Norme contro l’inquinamento acustico

La normativa Europea e Italiana riconosce il rumore come un inquinante fisico estremamente pericoloso e per questo fissa dei limiti alle emissioni di rumore.

Specifica importanza viene attribuita al riposo nelle ore notturne durante le quali i limiti vengono abbassati di 10 dB cioè di circa 9 volte trattandosi di una grandezza logaritmica e non lineare. Ogni 3 dB il volume sonoro è doppio oppure dimezzato se la differenza è negativa.

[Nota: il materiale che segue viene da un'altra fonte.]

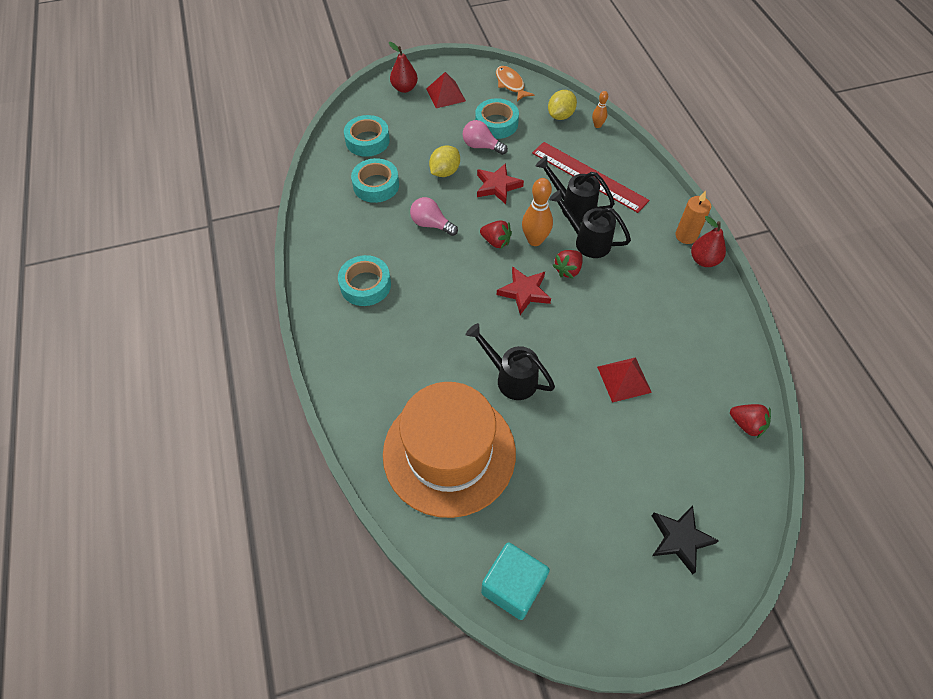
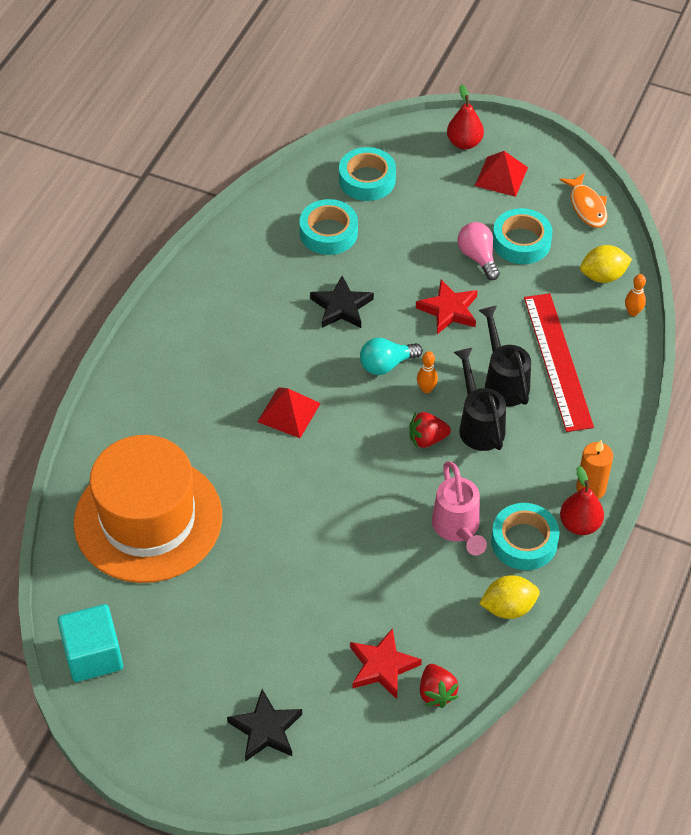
camera: 40 degrees right, 5 degrees down
(365, 285) = (222, 325): turquoise tape -> turquoise tape (524, 541)
(431, 224) = (341, 307): pink light bulb -> black star
(445, 172) = (411, 261): yellow lemon -> yellow lemon (508, 607)
(496, 241) = (386, 365): red strawberry -> turquoise light bulb
(510, 84) = (587, 206): orange fish -> orange fish turned 150 degrees clockwise
(510, 377) = (265, 496): black watering can -> none
(524, 292) = (361, 431): red star -> red star (382, 666)
(535, 240) = (426, 389): orange bowling pin -> orange bowling pin, size x0.55
(624, 379) = (367, 572): red pyramid -> red pyramid (288, 412)
(644, 312) = (457, 529): none -> pink watering can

I limiti dipendono da situazioni locali che vengono classificate con criteri precisi:

  1. Aree protette limite 50 dB (A)
    nelle quali il silenzio e la quiete sono fondamentali come aree ospedaliere, scolastiche, per il riposo, lo svago, residenziali isolate, di particolare interesse urbanistico, parchi, ecc.
  2. Aree prevalentemente residenziali limite 55 dB (A)
    aree urbane con traffico prevalentemente locale, a bassa densità, con attività commerciali limitate
  3. Aree miste limite 60 dB (A)
    quelle urbane a densità media con traffico locale o di attraversamento e attività commerciali
  4. Aree ad attività intensa limite 65 dB (A)
    urbane ad alta densità, traffico intenso, attività artigianali e piccole industrie o in prossimità di strade strategiche, ferrovie,porti, aeroporti
  5. Aree prevalentemente industriali limite 70 dB (A)
    con insediamenti industriali e rare abitazioni
  6. Aree esclusivamente industriali limite 75 dB (A)
    destinate esclusivamente alle industrie.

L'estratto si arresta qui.